In the past 50 years, world per capita income
roughly trebled in real terms, corrected for inflation. If it
continues at this rate (and globally the great recession of recent
years was a mere blip) then it will be nine times as high in 2100
as it was in 2000, at which point the average person in the world
will be earning three times as much as the average Briton earns
today.



I make this point partly to cheer you up on Easter Monday about
the prospects for your great-grandchildren, partly to start
thinking about what that world will be like if it were to happen,
and partly to challenge those who say with confidence that the
future will be calamitous because of climate change or
environmental degradation. The curious thing is that they only
predict disaster by assuming great enrichment.
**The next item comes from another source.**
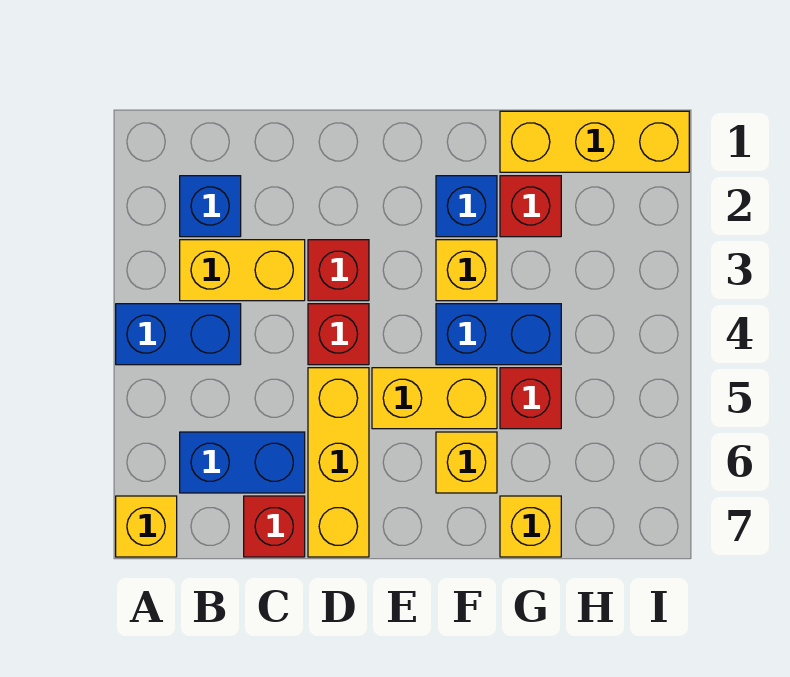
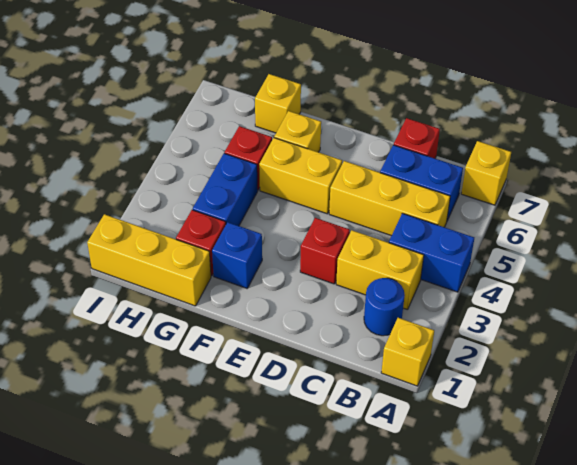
blue brick B2 level 1 -> blue round brick B2 level 1
red brick D4 level 1 -> none
yellow brick D5:D7 level 1 -> yellow brick B5:D5 level 1
yellow brick F3 level 1 -> yellow brick A1 level 1
blue brick F4:G4 level 1 -> blue brick G3:G4 level 1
But perversely, the
more enrichment they predict, the greater the chance (they also
predict) that we will solve our environmental problems.



Past performance is no guide to future performance, of course,
and a well aimed asteroid could derail any projection. But I am not
the one doing the extrapolating. In 2012, the Intergovernmental
Panel on Climate Change (IPCC) asked the Organisation for Economic
Cooperation and Development (OECD) to generate five projections for the economy of
the world, and of individual countries, in 2050 and 2100.



They make fascinating reading. The average per capita income of
the world in 2100 is projected to be between three and 20 times
what it is today in real terms. The OECD’s “medium” scenario, known
as SSP2, also known as “middle of the road” or “muddling through”,
sounds pretty dull. It is a world in which, in the OECD’s words,
“trends typical of recent decades continue” with “slowly decreasing
fossil fuel dependency”, uneven development of poor countries,
delayed achievement of Millennium Development Goals, disappointing
investment in education and “only intermediate success in
addressing air pollution or improving energy access for the
poor”.



And yet this is a world in which by 2100 the global average
income per head has increased eight-fold [corrected from 13-fold]
to $60,000 [corrected from $100,000 in the original article] (in
2005 dollars) compared with $7,800 today. Britain will have trebled
its income per head. According to this middling scenario, the
average citizen of the Democratic Republic of Congo, who today
earns $300 a year, will then earn $42,000, or roughly what an
American earns today. The average Indonesian, Brazilian or Chinese
will be at least twice as rich as today’s American.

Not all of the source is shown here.